宿代が高いのが気になってるってことと、親になんて言おうか考えてたっていうことをちゃんと言葉で伝えないと。
何も言わずにいたら、千里に旅行を嫌がられたんだと思われちゃうよ?」
北見先輩も、ちゃんと千里に確認してからにしなかったのはちょっとよくないと思うけど。
話せば解決することじゃないのかな。
北見先輩は、千里のことが大好きで、ものすごく大事にしてる。
そこは、私も今は疑っていないから。
千里は、はっとした表情で私を見返してる。
「…そうだね。また…私、同じ失敗をしてるんだ」
千里は、北見先輩に対して言葉が足りないところがあるかもしれない。
私もおしゃべりは苦手な方だけど、凌に対してだけはペラペラと何でもしゃべれるのよね。でも千里は逆で、いまだに北見先輩に対して一線引いてしまってるのかな。
「…その後、言い争いになったりしたの?」
北見先輩ならそんなことにはならないだろうと思いつつ、ドキドキして聞いてみた。
「ううん、私が怒ったらきょとんとしてて、何で怒ってんの? みたいな感じで。終電が近いような時間帯に地元駅で話してたから、そのまま別れて一人で走って帰っちゃった」
ああ、じゃぁ北見先輩はそれからずっとしょげてるのかもしれないな。
もしかして凌にヘルプがいったりしているんだろうか。帰りに連絡するときに、ちょっと探りを入れてみようかな。
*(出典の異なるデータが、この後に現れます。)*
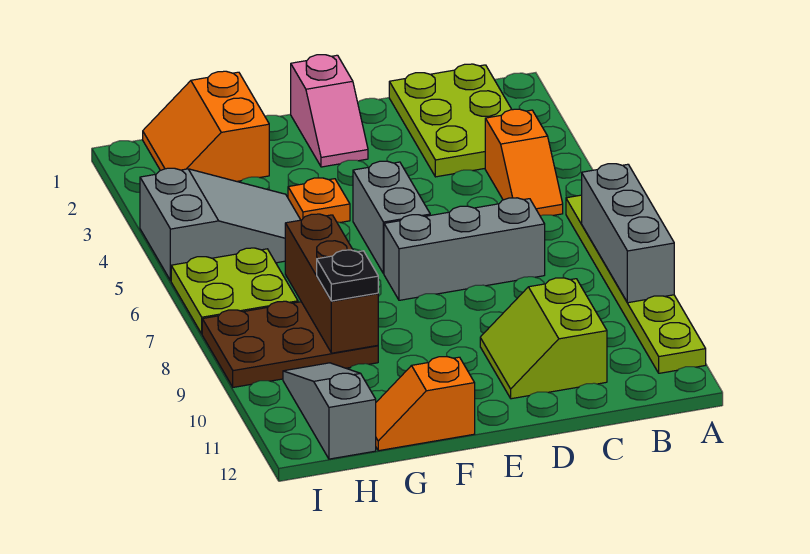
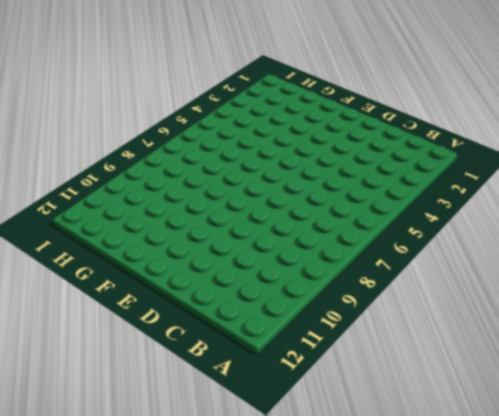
none -> lime plate A6:A11 level 1
none -> lime plate B1:C3 level 1
none -> orange slope B4:B5 level 1 top 4

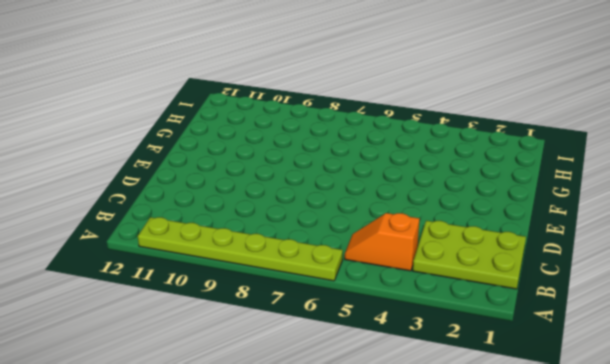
none -> grey brick C7:E7 level 1
none -> lime slope C10:D11 level 1 top C
none -> pink slope E1:E2 level 1 top 1

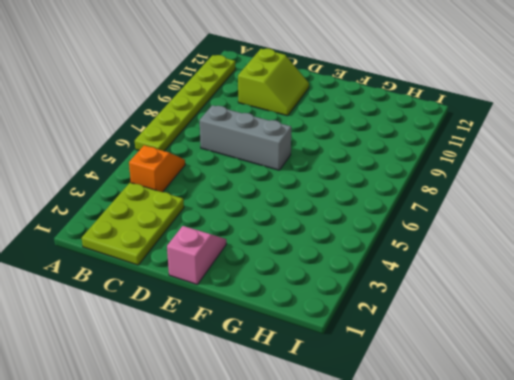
none -> grey brick E5:E6 level 1
none -> orange plate F4 level 1
none -> orange slope F12:G12 level 1 top F

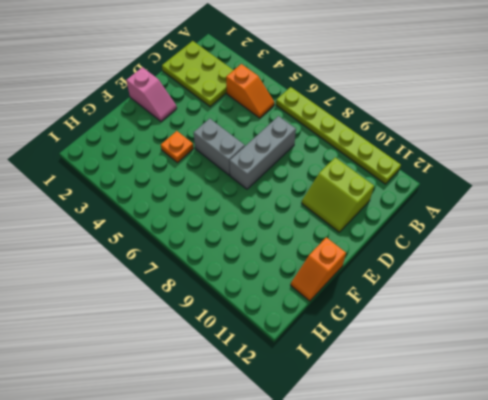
none -> orange slope G1:H2 level 1 top G
none -> grey slope G4:I5 level 1 top I
none -> brown plate G8:I9 level 1

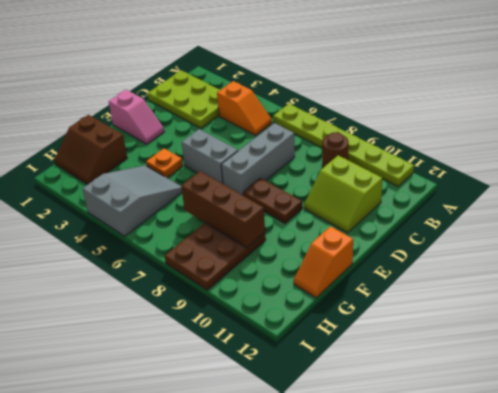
brown round brick B9 level 1 -> none
brown plate E8:E9 level 1 -> none
brown slope G1:H2 level 1 top G -> orange slope G1:H2 level 1 top G
none -> lime plate H6:I7 level 1
none -> grey slope H10:H12 level 1 top 12
none -> grey brick A7:A9 level 2

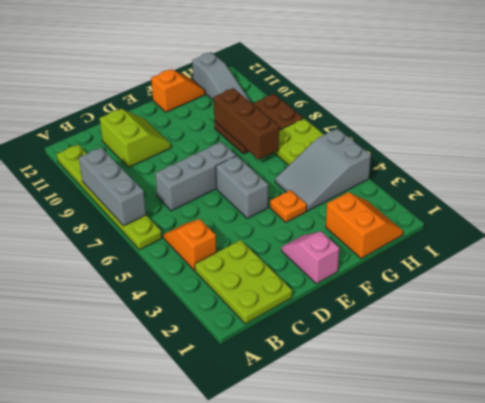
none -> black plate G9 level 3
凌は…多分そういう相談を持ち掛けてもあんまり役に立つアドバイスはできないんじゃないだろうか。
「千里、今夜にでもちゃんと連絡して、会って話す機会を作らないと」
もう千里もちゃんとわかってるだろうけど、そう忠告しておく。
そろそろ同窓会の集合時間が近づいてきてるから、どちらからともなく立ち上がって、コーヒーカップを下膳口まで下げに行く。
「ん。そうする。
結花ちゃん、聞いてくれてありがと」
千里がにこっとすると、高校の頃と全然変わらなくてかわいい。
私が最初に『この子と友達になりたいな』って思ったときも、この笑顔だったな。
あとは近況報告をしあいながら同窓会の会場にたどり着き、受付を済ませたら旧友の顔がちらほらと見える。